I have discovered that the relationship between fiber art and computers is often misunderstood. There is an assumption that if you use a computer, that it does all of the work; you just press a key and Photoshop magically creates art. Because I used a computer to create part of my piece these commenters, and several others throughout the years, decided that it wasn’t real art.

So, I decided to make Faking It a celebration of “fake” art made by computers. I started by creating imitation mosaics from recycled magazine paper with images of computers and technology: an iPhone, charging cables and even a vintage floppy disk signed with my initials. I surrounded the mosaic tiles with a border of ransom note style words that all are synonyms for fake: false, swindle, hoax, hokum, spoof, flim flam, bogus and so on. The background is made from tiny strips of paint chips in colors titled “pixel white” and “high speed access”. I scanned all of this paper art and the design was then printed on to polyester faux suede fabric. The button on the coat is a costume jewel made from a recycled circuit board embedded in resin. And finally, the dress and coat were made using a commercial knock-off pattern of a couture designer dress worn by Melania Trump at the 2018 presidential inauguration.

Digitally printed faux suede.


Here are some detail shots of the fabric design. Each one is made from pages of magazines and catalogues. You can see a video about how I made one of the mosaics for this piece in this post.

Many thanks to my friends and fans on Facebook who helped me come up with the “fake” word list that makes one of the borders on this print. I posted something asking for help thinking of alternate words for “fake” and they came up with awesome suggestions.

The button on the coat was made for me by Amanda at Circuit Breaker Labs. This isn’t a super sharp picture of it because I forgot to take detail shots before I shipped this piece off for the exhibition, but check out her Etsy shop to see how cool these are. (She made this one for me as a custom request, usually she offers them as pendants, earrings, keychains and more.) It was the perfect addition to this piece.

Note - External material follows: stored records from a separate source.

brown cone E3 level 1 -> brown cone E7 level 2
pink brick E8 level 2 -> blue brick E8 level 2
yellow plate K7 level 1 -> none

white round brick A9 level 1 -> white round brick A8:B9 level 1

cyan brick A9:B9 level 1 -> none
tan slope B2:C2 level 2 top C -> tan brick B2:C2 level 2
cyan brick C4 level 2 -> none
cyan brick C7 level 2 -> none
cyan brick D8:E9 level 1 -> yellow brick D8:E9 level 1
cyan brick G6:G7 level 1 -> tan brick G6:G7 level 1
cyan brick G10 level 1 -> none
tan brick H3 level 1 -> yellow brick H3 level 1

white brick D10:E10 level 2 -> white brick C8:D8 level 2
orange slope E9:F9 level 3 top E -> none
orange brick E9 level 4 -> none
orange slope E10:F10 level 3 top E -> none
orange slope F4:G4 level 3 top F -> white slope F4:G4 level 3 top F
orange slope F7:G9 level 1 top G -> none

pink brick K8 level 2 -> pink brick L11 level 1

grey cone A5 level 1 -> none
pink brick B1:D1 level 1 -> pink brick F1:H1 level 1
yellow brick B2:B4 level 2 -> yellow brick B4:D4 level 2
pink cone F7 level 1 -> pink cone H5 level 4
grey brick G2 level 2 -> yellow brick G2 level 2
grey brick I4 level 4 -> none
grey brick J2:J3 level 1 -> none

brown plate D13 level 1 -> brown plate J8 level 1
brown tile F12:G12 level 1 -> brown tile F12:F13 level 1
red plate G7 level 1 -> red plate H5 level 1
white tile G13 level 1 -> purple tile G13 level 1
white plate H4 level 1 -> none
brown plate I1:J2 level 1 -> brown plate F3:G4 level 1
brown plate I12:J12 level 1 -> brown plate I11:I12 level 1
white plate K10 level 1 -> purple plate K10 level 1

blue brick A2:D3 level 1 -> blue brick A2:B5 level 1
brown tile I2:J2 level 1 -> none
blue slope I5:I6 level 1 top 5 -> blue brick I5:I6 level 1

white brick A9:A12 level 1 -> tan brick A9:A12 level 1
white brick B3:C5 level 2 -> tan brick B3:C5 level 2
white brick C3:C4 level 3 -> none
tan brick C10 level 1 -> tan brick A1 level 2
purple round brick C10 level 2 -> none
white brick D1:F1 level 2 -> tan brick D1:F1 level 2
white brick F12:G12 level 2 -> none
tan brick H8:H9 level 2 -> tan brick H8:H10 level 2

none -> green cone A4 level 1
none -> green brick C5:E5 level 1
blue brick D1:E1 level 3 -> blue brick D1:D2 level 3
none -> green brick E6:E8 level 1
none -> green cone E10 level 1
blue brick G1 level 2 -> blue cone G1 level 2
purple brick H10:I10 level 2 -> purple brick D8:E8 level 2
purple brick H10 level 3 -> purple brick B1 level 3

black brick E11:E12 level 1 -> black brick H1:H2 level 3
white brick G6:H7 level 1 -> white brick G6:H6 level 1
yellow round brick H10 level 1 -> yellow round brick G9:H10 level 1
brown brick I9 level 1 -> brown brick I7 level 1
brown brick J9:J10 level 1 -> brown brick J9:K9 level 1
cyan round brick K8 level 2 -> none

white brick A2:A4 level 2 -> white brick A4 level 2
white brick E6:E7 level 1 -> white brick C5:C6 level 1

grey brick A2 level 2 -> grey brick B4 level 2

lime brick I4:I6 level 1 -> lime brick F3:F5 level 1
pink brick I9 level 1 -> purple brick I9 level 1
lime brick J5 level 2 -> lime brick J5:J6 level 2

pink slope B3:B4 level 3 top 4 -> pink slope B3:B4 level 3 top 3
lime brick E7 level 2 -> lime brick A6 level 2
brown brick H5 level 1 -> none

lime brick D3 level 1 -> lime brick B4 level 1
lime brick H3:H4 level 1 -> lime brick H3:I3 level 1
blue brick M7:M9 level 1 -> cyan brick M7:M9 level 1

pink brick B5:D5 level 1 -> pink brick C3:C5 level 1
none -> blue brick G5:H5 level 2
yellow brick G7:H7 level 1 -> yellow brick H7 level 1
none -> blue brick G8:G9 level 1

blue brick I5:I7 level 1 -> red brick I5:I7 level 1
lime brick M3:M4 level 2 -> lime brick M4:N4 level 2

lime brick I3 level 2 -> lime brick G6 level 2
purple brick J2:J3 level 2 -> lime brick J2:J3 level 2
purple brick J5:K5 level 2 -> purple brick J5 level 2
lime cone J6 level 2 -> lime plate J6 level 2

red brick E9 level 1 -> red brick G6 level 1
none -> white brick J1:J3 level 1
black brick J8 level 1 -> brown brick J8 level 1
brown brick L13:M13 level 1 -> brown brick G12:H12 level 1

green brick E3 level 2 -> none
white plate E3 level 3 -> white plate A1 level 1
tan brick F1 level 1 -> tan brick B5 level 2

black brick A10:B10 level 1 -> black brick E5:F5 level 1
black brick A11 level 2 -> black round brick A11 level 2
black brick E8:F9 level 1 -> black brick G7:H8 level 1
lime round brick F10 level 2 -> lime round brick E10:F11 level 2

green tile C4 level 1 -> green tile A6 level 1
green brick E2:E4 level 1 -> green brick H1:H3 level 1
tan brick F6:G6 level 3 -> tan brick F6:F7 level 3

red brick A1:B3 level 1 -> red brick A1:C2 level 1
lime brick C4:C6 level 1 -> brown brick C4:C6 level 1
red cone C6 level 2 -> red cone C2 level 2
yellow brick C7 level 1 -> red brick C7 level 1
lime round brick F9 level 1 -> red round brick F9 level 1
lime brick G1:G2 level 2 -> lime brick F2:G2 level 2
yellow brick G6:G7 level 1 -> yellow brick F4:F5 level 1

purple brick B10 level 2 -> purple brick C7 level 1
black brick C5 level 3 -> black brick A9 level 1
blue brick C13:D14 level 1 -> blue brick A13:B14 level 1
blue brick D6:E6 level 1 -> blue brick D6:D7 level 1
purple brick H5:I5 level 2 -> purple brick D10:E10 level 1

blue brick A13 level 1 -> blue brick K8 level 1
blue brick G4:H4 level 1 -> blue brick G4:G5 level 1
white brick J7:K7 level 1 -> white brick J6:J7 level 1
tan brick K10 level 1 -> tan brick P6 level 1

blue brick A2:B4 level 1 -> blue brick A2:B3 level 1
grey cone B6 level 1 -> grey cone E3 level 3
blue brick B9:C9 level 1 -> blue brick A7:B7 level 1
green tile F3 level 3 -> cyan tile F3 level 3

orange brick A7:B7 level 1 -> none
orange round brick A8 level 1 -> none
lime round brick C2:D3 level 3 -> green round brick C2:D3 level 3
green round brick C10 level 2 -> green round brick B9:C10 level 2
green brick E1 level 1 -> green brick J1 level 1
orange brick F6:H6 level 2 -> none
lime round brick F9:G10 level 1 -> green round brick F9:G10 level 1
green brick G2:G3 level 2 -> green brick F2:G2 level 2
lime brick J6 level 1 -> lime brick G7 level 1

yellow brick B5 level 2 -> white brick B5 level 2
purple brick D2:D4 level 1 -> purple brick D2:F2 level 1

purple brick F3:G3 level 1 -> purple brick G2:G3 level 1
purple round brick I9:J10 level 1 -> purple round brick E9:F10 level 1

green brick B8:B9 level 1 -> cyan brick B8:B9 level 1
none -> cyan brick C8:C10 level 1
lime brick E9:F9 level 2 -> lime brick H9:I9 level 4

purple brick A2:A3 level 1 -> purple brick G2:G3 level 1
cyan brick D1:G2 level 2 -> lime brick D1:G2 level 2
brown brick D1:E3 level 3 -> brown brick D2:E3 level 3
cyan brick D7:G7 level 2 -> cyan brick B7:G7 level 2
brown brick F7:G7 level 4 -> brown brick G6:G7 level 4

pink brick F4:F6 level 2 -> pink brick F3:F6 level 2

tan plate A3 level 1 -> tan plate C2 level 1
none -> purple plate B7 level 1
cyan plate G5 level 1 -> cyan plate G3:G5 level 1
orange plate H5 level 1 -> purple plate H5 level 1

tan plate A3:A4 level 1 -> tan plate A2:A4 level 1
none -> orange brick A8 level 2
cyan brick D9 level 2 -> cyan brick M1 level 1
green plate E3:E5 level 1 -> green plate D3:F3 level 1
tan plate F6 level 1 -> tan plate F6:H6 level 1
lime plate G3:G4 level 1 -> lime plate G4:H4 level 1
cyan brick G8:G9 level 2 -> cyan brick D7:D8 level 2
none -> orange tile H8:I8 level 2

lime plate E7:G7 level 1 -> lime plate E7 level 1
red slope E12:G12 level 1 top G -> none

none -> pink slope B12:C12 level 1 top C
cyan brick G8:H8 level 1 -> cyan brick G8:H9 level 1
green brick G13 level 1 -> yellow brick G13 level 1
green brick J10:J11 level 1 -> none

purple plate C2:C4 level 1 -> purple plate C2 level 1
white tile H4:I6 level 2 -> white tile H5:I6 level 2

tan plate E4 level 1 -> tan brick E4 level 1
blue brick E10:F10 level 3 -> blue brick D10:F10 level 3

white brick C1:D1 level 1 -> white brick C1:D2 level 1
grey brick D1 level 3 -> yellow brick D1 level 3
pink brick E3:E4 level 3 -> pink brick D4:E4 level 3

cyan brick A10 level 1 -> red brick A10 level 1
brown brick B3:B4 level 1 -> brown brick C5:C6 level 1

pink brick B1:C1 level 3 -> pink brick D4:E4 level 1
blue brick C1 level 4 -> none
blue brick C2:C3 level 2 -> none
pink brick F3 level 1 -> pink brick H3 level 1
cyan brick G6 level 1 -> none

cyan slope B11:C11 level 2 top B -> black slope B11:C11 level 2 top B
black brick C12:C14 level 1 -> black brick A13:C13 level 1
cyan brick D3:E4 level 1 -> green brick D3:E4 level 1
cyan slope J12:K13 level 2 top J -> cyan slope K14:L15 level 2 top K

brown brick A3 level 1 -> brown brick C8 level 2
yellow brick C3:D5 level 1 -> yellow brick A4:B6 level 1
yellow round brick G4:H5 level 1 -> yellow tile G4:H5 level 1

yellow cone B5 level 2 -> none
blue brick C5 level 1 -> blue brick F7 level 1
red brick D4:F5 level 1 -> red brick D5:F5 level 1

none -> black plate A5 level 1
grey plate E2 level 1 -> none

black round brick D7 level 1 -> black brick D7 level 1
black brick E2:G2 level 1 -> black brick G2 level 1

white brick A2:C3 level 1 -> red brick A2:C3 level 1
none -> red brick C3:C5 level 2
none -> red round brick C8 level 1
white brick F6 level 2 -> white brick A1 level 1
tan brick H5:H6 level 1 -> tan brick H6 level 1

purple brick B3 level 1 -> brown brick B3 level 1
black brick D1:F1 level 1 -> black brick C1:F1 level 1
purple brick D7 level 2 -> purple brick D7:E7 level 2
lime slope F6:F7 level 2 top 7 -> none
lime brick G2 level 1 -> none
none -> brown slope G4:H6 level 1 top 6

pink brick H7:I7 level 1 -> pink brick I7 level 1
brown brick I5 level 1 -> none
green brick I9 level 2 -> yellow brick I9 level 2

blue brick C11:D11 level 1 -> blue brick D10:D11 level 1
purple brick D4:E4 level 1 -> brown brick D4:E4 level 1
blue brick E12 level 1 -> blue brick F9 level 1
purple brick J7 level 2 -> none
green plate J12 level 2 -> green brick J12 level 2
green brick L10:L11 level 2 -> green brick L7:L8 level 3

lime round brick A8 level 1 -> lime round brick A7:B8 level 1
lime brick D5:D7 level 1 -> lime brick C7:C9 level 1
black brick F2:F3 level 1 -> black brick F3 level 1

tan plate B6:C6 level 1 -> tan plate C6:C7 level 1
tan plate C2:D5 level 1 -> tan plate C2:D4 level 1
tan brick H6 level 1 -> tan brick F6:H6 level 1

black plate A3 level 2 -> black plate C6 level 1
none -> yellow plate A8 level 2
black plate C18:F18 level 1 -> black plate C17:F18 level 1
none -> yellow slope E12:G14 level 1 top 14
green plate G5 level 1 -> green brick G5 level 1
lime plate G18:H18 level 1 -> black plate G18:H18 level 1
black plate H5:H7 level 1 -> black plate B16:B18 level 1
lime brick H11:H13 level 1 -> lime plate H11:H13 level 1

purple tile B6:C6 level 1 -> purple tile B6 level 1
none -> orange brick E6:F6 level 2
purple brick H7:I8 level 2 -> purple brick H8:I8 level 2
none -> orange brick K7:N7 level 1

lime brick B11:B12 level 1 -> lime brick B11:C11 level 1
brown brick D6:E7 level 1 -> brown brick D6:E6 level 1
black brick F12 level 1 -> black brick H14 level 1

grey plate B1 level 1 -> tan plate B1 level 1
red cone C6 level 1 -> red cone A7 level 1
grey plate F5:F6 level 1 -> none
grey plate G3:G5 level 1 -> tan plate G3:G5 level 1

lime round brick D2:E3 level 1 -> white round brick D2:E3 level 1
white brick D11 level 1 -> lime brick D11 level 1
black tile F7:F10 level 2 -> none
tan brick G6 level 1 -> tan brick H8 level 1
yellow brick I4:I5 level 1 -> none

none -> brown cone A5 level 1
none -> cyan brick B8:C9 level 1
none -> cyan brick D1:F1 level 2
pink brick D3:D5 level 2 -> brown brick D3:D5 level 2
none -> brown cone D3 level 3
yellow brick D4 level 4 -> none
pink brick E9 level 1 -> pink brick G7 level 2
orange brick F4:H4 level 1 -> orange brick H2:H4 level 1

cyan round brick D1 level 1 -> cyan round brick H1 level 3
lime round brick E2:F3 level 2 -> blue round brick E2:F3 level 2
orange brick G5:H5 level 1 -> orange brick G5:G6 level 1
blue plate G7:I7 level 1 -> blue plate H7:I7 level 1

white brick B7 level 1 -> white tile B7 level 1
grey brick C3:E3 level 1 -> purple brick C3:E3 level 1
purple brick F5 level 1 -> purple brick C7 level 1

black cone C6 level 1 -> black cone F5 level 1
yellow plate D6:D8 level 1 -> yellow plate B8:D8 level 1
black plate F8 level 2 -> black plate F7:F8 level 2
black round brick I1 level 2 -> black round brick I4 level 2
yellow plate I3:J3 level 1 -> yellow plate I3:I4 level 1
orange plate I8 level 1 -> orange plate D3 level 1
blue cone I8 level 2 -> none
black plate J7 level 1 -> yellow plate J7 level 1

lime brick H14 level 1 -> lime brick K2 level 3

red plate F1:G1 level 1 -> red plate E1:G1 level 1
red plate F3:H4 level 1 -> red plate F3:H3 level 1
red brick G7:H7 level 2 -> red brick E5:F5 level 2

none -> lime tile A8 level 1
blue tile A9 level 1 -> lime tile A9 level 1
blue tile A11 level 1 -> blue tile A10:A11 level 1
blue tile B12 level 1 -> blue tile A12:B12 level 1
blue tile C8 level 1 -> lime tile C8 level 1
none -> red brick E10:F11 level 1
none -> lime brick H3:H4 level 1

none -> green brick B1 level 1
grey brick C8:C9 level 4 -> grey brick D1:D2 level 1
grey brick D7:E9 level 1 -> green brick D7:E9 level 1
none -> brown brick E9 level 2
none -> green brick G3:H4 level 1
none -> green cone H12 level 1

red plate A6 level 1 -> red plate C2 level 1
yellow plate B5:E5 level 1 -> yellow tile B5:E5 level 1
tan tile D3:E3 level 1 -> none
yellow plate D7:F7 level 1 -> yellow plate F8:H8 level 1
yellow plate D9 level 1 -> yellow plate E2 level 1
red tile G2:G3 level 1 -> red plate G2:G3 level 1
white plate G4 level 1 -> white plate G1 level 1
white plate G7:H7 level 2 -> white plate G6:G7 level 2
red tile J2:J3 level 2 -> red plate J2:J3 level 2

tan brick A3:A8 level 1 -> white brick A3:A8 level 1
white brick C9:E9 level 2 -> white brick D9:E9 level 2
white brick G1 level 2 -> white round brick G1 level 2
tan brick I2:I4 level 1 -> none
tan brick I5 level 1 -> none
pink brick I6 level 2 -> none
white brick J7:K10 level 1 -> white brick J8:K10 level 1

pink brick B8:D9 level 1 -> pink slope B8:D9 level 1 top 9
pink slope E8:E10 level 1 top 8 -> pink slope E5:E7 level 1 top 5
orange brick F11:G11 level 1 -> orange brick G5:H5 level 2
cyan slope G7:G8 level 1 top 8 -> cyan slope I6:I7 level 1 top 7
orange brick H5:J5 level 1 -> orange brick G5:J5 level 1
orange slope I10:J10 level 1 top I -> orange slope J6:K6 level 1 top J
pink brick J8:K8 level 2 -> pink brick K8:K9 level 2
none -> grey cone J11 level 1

A little secret that you can’t tell by looking at this piece. There is actually an extra seam on the back of the jacket because I ran out of fabric. Spoonflower discontinued this faux suede just days after I ordered the fabric for this dress. When I realized that I needed a little more, I went back and they were sold out. Even though I knew it was going to be discontinued soon, I really wanted to use the faux suede in keeping with my fake theme, so this dress really is one of a kind and almost zero waste. I used every scrap I could.

I love this piece. I worked on it for months and I really enjoyed every bit of it. All three of the pieces I made for this exhibition have good stories – things I wanted to talk about, things I had been thinking about and conversations that I wanted to have with people. It felt really good to make pieces that weren’t just about pretty or fun or design challenges, but pieces that were talking about something.

Do you have a comment about your work that has stuck with you? Something that people often misunderstand about what you do? Have you ever been accused of “cheating”? Tell me your stories!